4. Loading, delivery

4.1 In the case of loading ex works, storage, or the shipping point, the net weight determined there shall apply.

4.2 Delivery times are non-binding and subject to change.

4.3 In the case that „carriage paid to agreed destination“ (CPT ) is agreed for delivery, the risk of loss or damage shall pass to the Buyer on delivery of the goods to the first carrier. This shall apply even if the goods are delivered to the carrier at a location other than the place of performance. The Buyer shall give notice of any goods damaged in transit directly to the shipping company and send a copy of such notice to us, within the prescribed special time limit.

5. Packaging

We deliver our products in their original shipping units on the basis of our current valid price list.

6. Payment

6.1 Payment date: In the absence of any other payment arrangements, payment shall be effected in full within 30 days from the invoice date.

6.2 Punctuality: A payment shall be considered punctual, if, on the due date, the invoiced amount is credited to the account stated in the invoice.

6.3 Late payment: We are entitled to charge interest on the purchase price at the then applicable statutory rate of default interest, without any prior warning. We reserve the right to claim additional damages caused by default. Our claim to commercial default interest (Sect. 353 of the German Commercial Code – “HGB“) vis-à-vis merchants shall not be affected.

7. Advice and information

We provide all advice and information to the best of our knowledge and based on our research work and experience. All information and data relating to the suitability and use of our goods is non-binding, in particular it shall not qualify as a guarantee as defined by Sect. 444 BGB. It does not release the Buyer from carrying out own inspections and tests.

8. Claims based on defects

8.1 The Buyer’s claims based on defects are subject to the Buyer’s own fulfilment of his statutory obligations to inspect the goods and give notice of any defects (SS 377, 381 HGB). If a defect emerges during inspection or thereafter, we must be notified in writing without delay.

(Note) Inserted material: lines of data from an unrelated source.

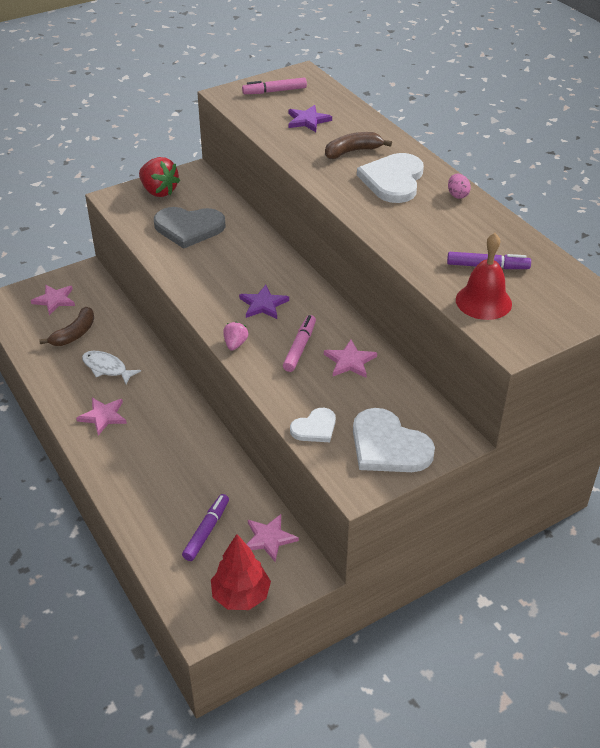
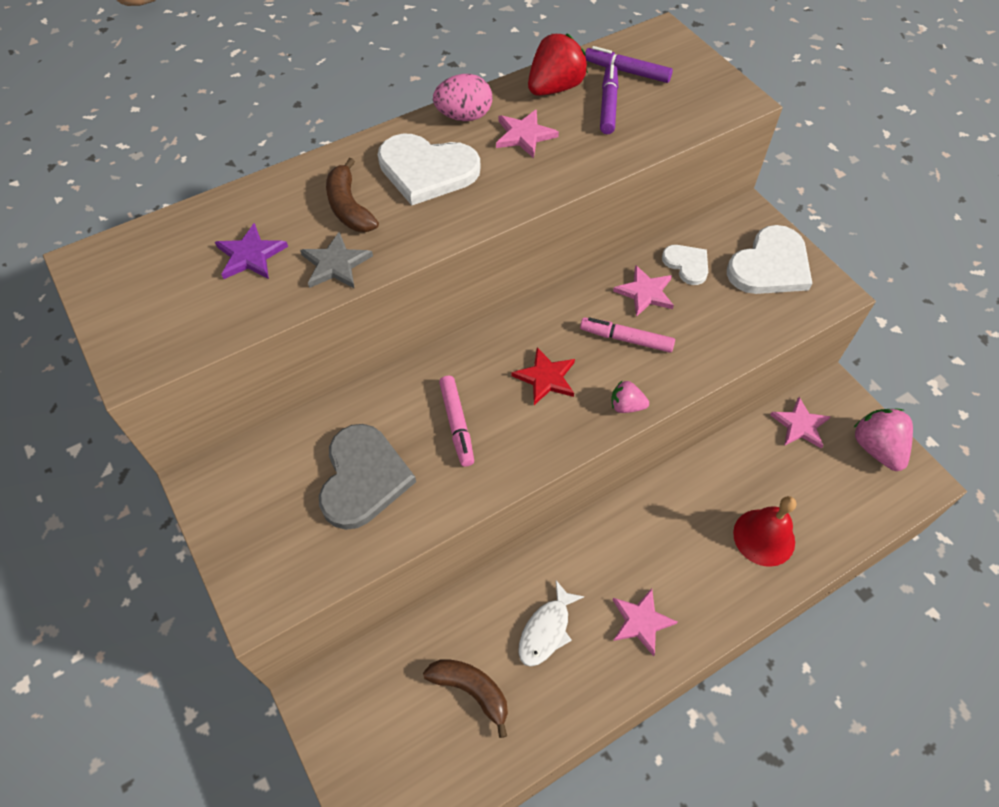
camera: 90 degrees left, 15 degrees up
(54, 300) = (386, 738): pink star -> pink star (524, 135)
(159, 191) = (251, 531): red strawberry -> red strawberry (555, 88)
(206, 531) = (803, 484): purple marker -> purple marker (627, 71)
(241, 595) = (876, 448): red tree -> pink strawberry
(263, 304) = (546, 378): purple star -> red star
(274, 91) = (143, 297): pink marker -> pink marker (457, 424)
(300, 149) = (336, 264): none -> grey star
(315, 428) = (757, 326): white heart -> white heart (687, 264)
(457, 195) = (464, 116): pink egg -> pink egg, size x1.63
(483, 301) = (671, 113): red bell -> red bell (764, 537)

Such notice is without delay if it is made within two weeks, dispatch of the notice within that deadline sufficing for observance thereof. Irrespective of the obligation to inspect the goods and give notice of defects, the Buyer shall make written notice of any evident defects (including delivery of the wrong goods or short deliveries) within two weeks from delivery, dispatch of the notice within that deadline sufficing for observance thereof. If the Buyer fails to make the due and proper inspection and/or notice of a defect, our liability for any defect not notified shall be excluded.

8.2 In the case of justified notices of defects, we will subsequently deliver the missing quantities or exchange the goods. Should we not be able to exchange the goods or if the replacement delivery is defective, we will, at the Buyer’s choice, either take back the goods or grant a price discount.

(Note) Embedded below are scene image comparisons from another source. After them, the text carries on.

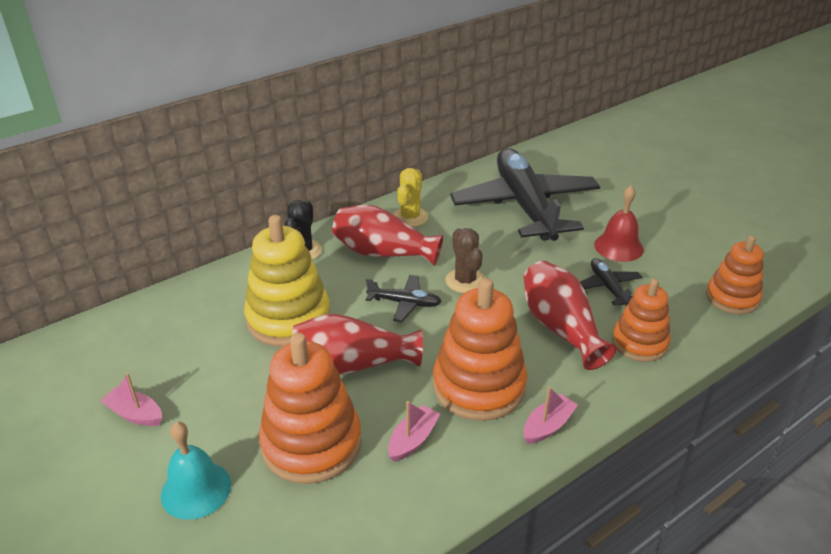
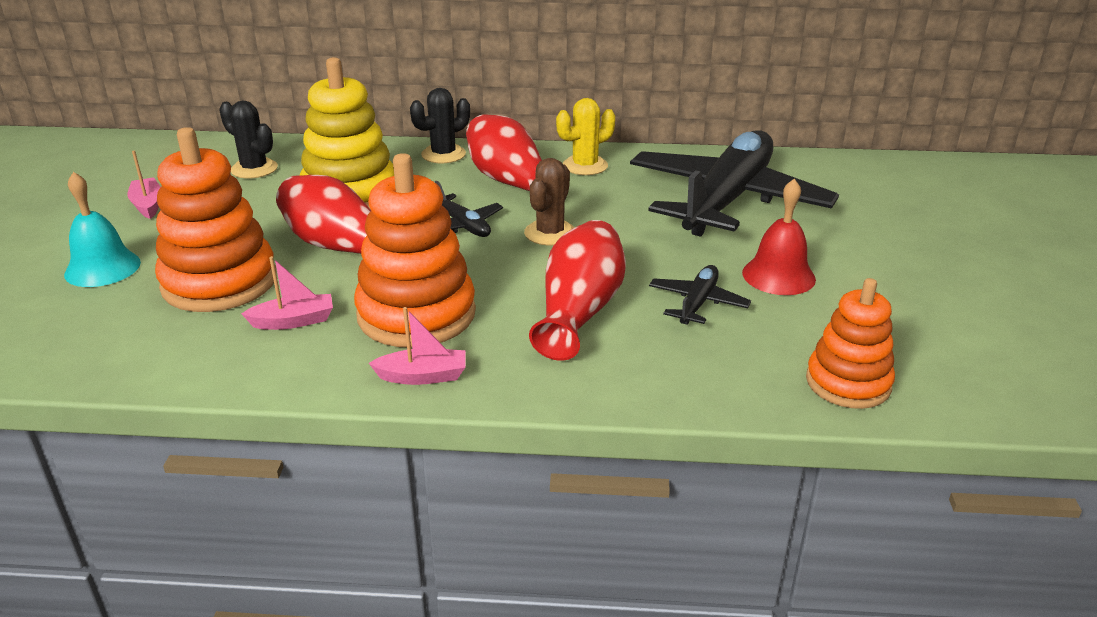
camera: 40 degrees right, 5 degrees down
(173, 334) = (254, 169): none -> black cactus
(639, 343) = (645, 364): orange stacking toy -> none

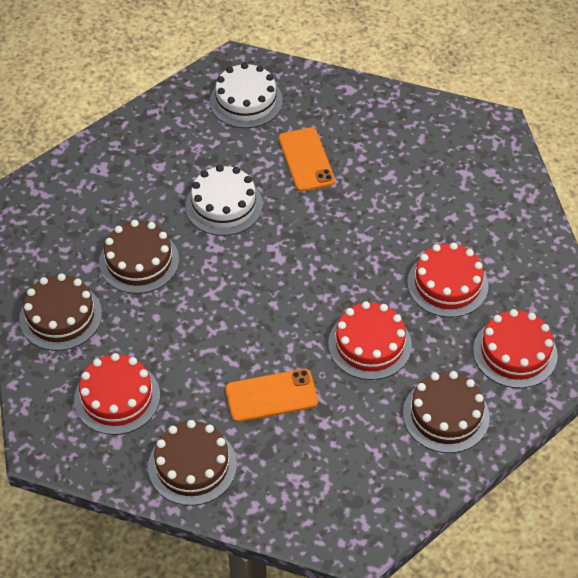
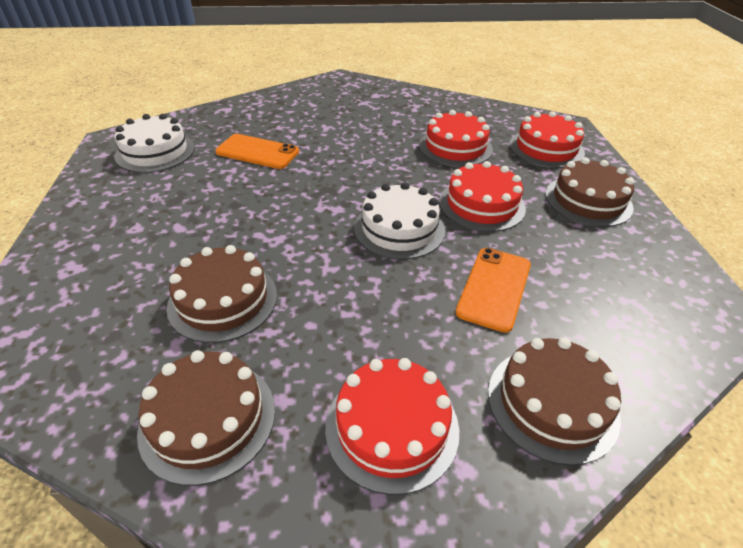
camera: 55 degrees left, 10 degrees down
(224, 205) = (238, 212): white cake -> white cake (399, 229)

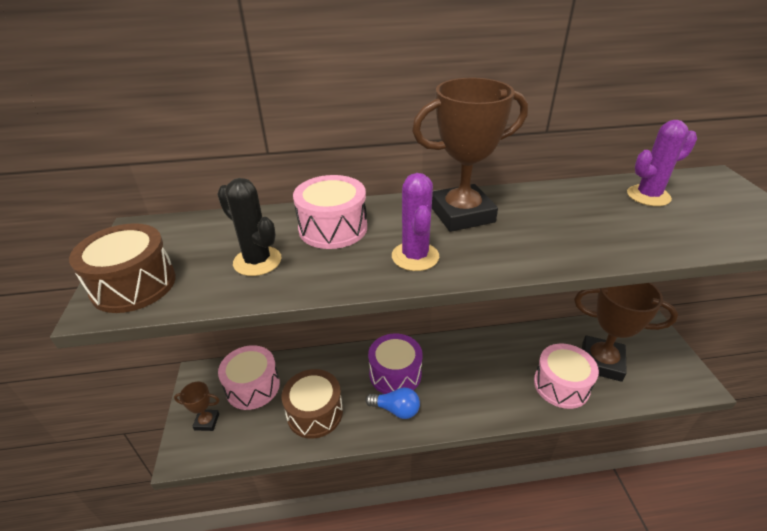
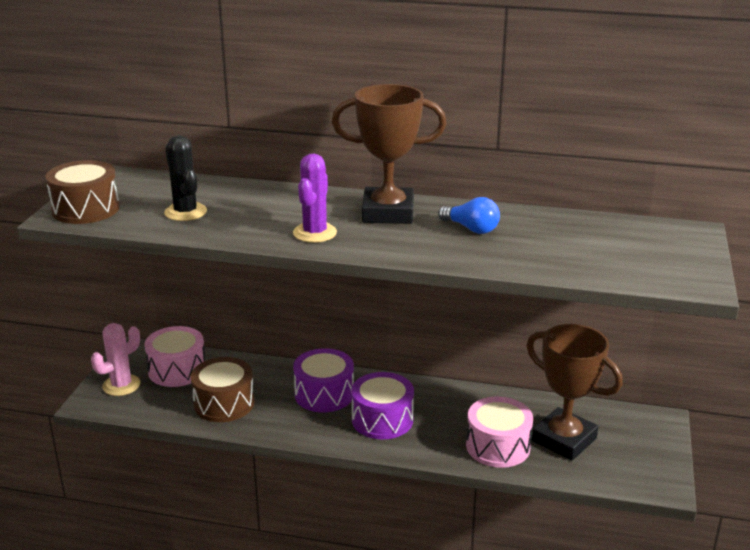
camera: 20 degrees right, 10 degrees down
(207, 422) = (121, 385): brown trophy -> pink cactus
(333, 228) = (264, 202): pink drum -> none
(396, 409) = (305, 421): blue light bulb -> blue light bulb (471, 229)
(457, 386) = (382, 420): none -> purple drum
(648, 196) = (591, 232): purple cactus -> none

8.3 We are entitled to make subsequent delivery conditional upon the payment of the due purchase price by the Buyer.

8.4 The Buyer shall be liable for ensuring that the products we deliver comply with the valid laws and regulations in the country of destination, especially regarding import, delivery, storage, and use.

9. Liability

9.1 Unless otherwise stipulated in the present Terms of Sale including the provisions herein-below, our liability for breaches of contractual and non-contractual obligations shall be governed by statutory law.

9.2 We shall be liable for damages – regardless of their cause – in the case of wilful intent and gross negligence within the framework of the fault-based liability regime. In the case of simple negligence, we shall be liable according to statutory provisions under reservation of a milder liability regime (e.g. the level of care exercised in own matters)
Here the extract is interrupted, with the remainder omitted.